Quiet Discontent Among Senate Democrats
Senate Democrats were eerily subdued Monday as details of an emerging deal leaked from White House and Republican officials, but the quiet masked the disgruntlement, not just from liberals but also more moderate members up for re-election in 2014.
Senate Majority Leader Harry Reid, D-Nev. — who in the year’s closing hours left much of the negotiating to Minority Leader Mitch McConnell, R-Ky., and Vice President Joseph R. Biden Jr. — waited almost the entire day before calling members together to review the details of their proposal. And when he did, he invited Biden to sell it to his restless membership. Reid also has not indicated whether he could support the plan, which began to take shape early in the morning.

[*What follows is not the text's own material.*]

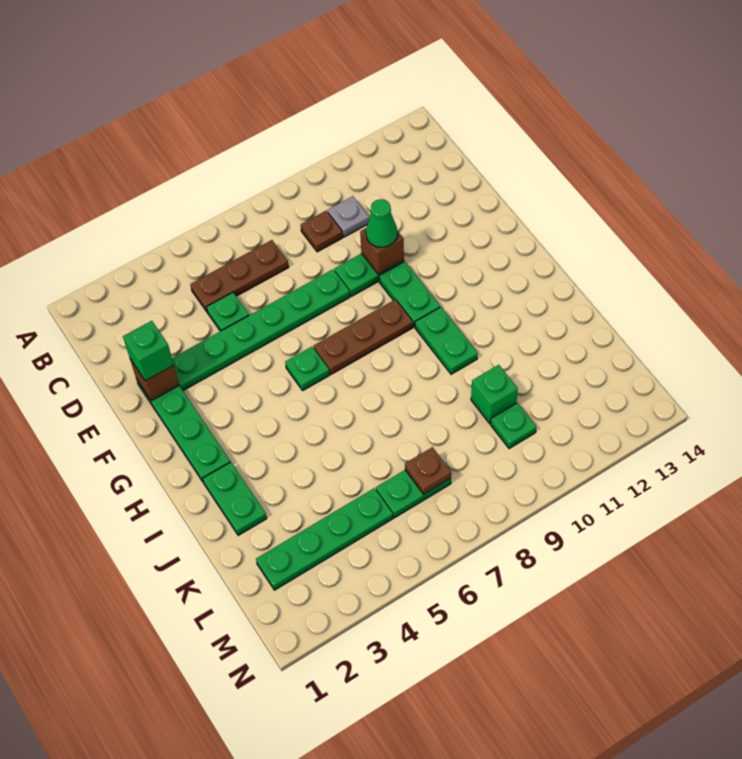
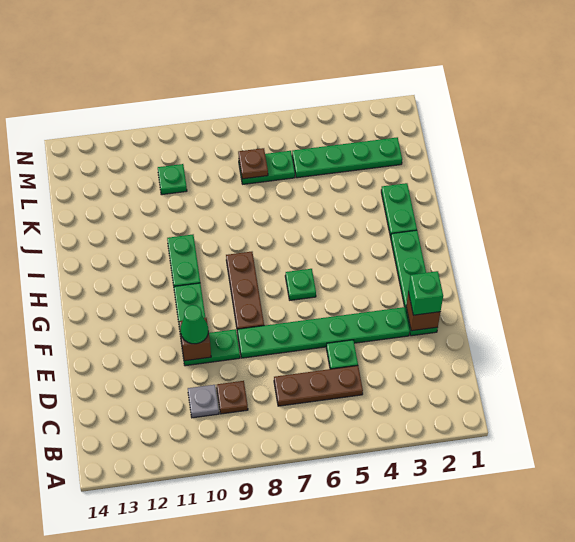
brown plate G7:G9 level 1 -> brown plate F8:H8 level 1
green brick K10 level 1 -> none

Given that Democrats were widely considered to have been in the position of leverage, several members and aides privately grumbled that the White House had ceded too much ground in not sticking to its promises to allow taxes to rise on those making more than $250,000. Adding to the displeasure was the president’s failure to secure perhaps the biggest chit Democrats wanted: a way forward on the debt ceiling.
“As I see this thing developing — quite frankly, as I’ve said before — no deal is better than a bad deal, and this looks like a very bad deal, the way this is shaking up,” Sen. Tom Harkin, D-Iowa, said on the floor Monday. “If you’re making more than $250,000, you’re not middle class. You’re the top 2 percent of income earners in America.”
“This is one point in time where decisions that are made on this so-called deal, decisions that are made could lock in for the next 10 years what kind of a country we’re going to be, what kind of a society we’re going to be,” Harkin continued. “So we better be darned careful.”
In July, all but two members who caucus with Senate Democrats voted for a symbolic measure that would let expire tax breaks for those with incomes more than $250,000. The two members who opposed it are both retiring. Yet White House officials seemed to indicate Monday that Senate Democrats had weakened their hand in the tax debate.
Regardless, any deal struck — if any is struck at all — will likely set up a series of difficult votes for members who face re-election in 2014. Throughout the 112th Congress, Reid tried to shield his in-cycle members from tough votes. With so much still up in the air — from an extension of the debt limit to how to deal with the sequester to entitlement cuts and tax code reform — senators will likely be asked to repeatedly vote on tricky budget issues in 2013.
“It’s disappointing we couldn’t get it all now, but as the president said today, we’re going to have to do it in phases,” said Sen. Mary L. Landrieu, D-La., who is up for re-election in 2014.
Landrieu noted that the “problem” with the deal as configured is that it likely will not reduce the deficit. The White House would be able to secure about $600 billion in revenue from raising tax rates on incomes over $400,000 for individuals and $450,000 for families, but it would lose just as much through permanent extensions of other measures, such as reducing the reach of the alternative minimum tax. The Tax Policy Center at the Brookings Institution calculated the AMT fix would cost $2.7 trillion from 2011 to 2022.
“The Republicans have refused to allow taxes to be raised on those on the highest levels, they’ve had to concede that point, and middle-class families have been protected, but the deficit is still a problem that needs to be addressed,” Landrieu said.
“The money is not being spent; it’s being given back to middle-class families in the form of tax relief,” the Louisiana Democrat said.
Many aides to other in-cycle Democrats approached for this story did not want to comment publicly on a deal not yet done. But it’s clear the White House and Senate leaders, who seemed resigned to a package of this scope, have some selling to do.
“The White House needs to do a sales pitch,” one Senate source said.